A film forming method characterized by forming a film by a CVD process . 2. The method of claim 1, wherein the first gas is selected from the group consisting of TEOS (tetraethylorthosilicate), TMOS (tetramethylorthosilicate), OMCTS (octamethylcyclotetrasiloxane) and TMCTS (tetramethylcyclotetrasiloxane). Any one
The film forming method according to claim 1, wherein the two gases are one gas and one gas. 3. The method of claim 2, wherein the second gas is selected from the group consisting of ozone (O ₃ ) and active oxygen (O ^{− *} ).
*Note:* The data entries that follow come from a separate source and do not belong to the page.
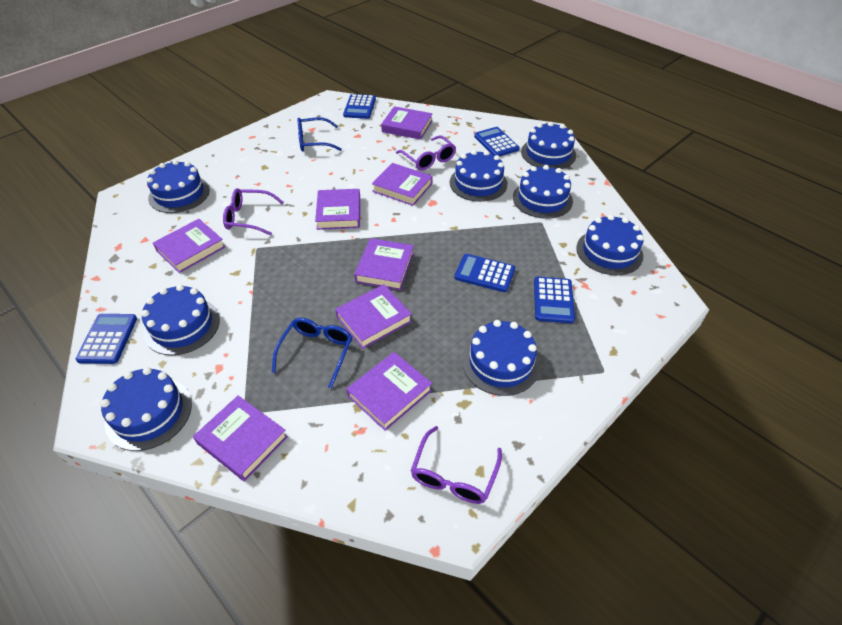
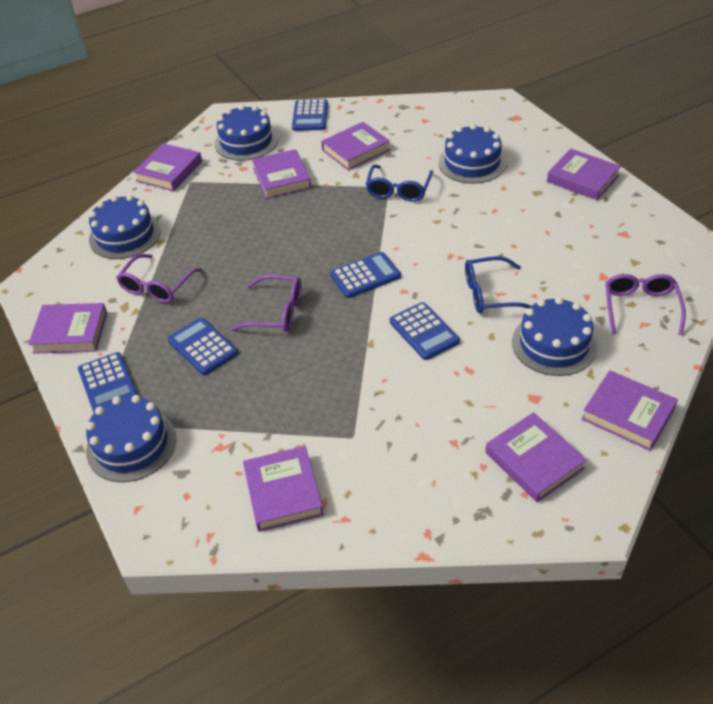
blue cake: 8 -> 5

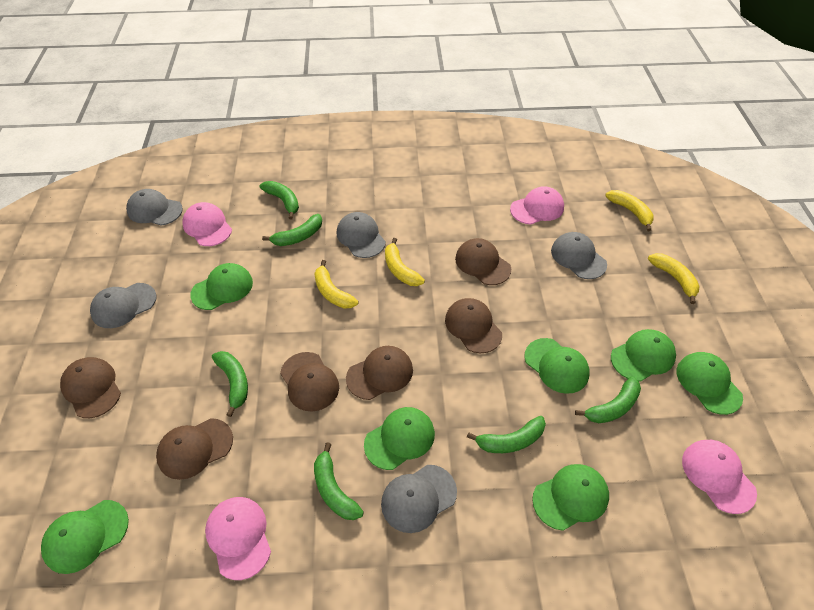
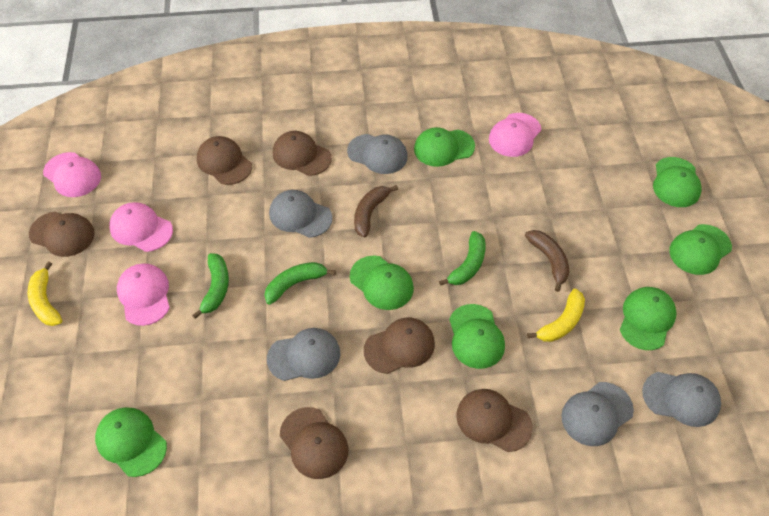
brown banana: 0 -> 2
green banana: 6 -> 3
yellow banana: 4 -> 2

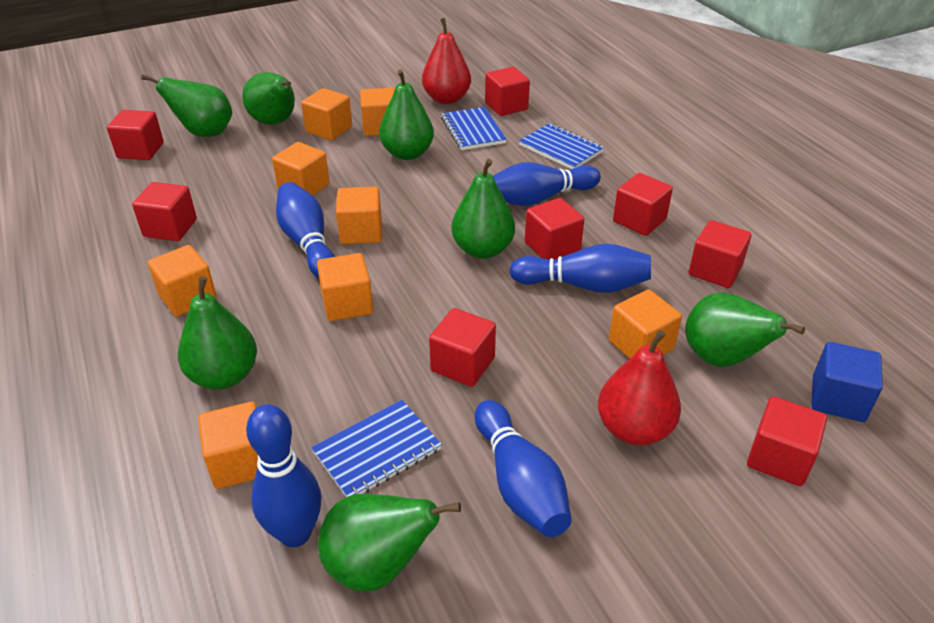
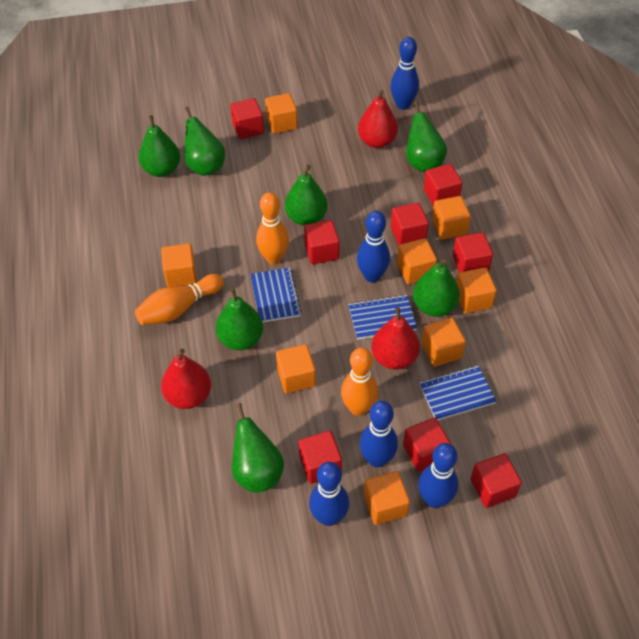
blue cube: 1 -> 0
orange bowling pin: 0 -> 3
red pear: 2 -> 3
The film forming method according to claim 1, wherein the two gases are two gases. 4. The method according to claim 1, wherein the first gas and the second gas are mixed in the vicinity of the surface of the object.
The method according to claim 1, 2, or 3. 5. A film forming apparatus comprising: a processing chamber capable of evacuating, a mounting table disposed in the processing chamber, on which a target object can be mounted, and a heating device for heating the target object. ,
Wherein the upper surface of the processing chamber is provided processing gas introducing path for introducing the first gas Rutotomoni, the sidewall of the processing chamber is a plurality of processing gas introducing path for introducing the second gas is provided And the first gas near the surface of the object to be processed.
And the second gas are mixed, and the pressure is reduced on the surface of the object to be processed.
A film forming apparatus characterized by forming a film by CVD processing . 6. The film forming apparatus according to claim 5, wherein the heating device is mounted on the mounting table. 7. The film forming apparatus according to claim 5, wherein an exhaust pipe is provided around the mounting table. 8. The film forming apparatus according to claim 5, wherein the first gas is introduced into the processing chamber via a shower head.